Quality improvement methods
The course teaches techniques such as situational analysis, root cause analysis, and standards-based audit. These help healthcare providers to identify ‘problems’ within their facilities and characterise the cause of the problems and potential, research-based remedial interventions. Standards-based audits are then put in place to evaluate the effectiveness of the interventions and to monitor ongoing improvements in care quality.
The use of a blended learning approach has been shown to be as good as traditional teaching methods with the benefit of greater flexibility, and potentially more cost effective and sustainable. In this instance the QI course has been divided into three parts:
- Self-directed learning, including pre-recorded lectures, reflective activities, and question and answer activities
- Facilitated online learning in small groups
- Face-to-face learning incorporating group work and ensuring understanding and practical application of course content.

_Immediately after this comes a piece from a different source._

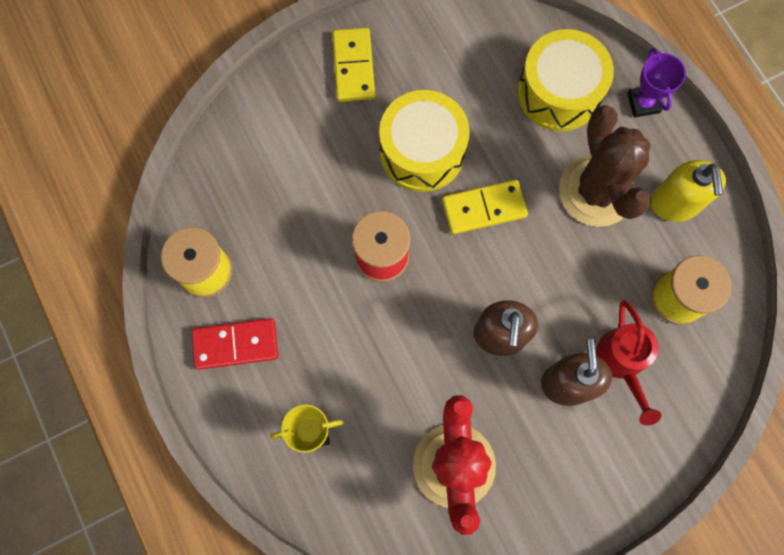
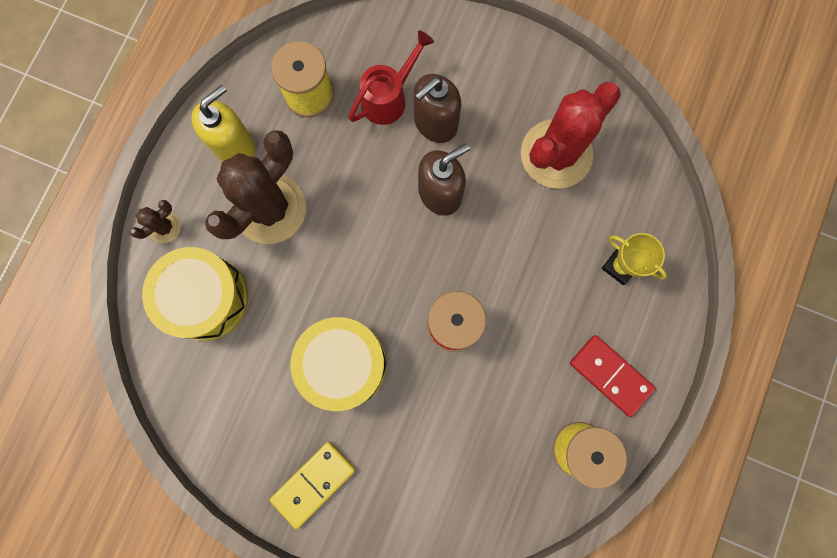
camera: 130 degrees left, 5 degrees up
(484, 208) = (352, 280): yellow domino -> none
(643, 103) = (165, 227): purple trophy -> brown cactus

Benefits of the blended learning approach include flexibility for busy healthcare providers to carry out the self-directed learning at a time to suit them. The online group learning sessions are designed to be short (2 hours) and as with the self-directed learning, allow healthcare providers to take part in the course without having to leave their healthcare facility. The one-day, face-to-face taught session reinforces the learning from earlier parts of the course, through practical application of the content to learners own working environment.
The new blended learning QI course provides a flexible learning experience for healthcare providers in low-resource settings with the aim of improving the care quality provided to women and newborns during childbirth. Formal cost-effectiveness assessments are ongoing, but it is expected that this course will provide an efficient and acceptable learning approach in settings where it is much needed. The self-directed component of the course is hosted on the World Continuing Education Alliance platform which is accessible to health workers affiliated with medical and midwifery councils in 45 countries and 63 professional medical and nursing/midwifery associations in Africa.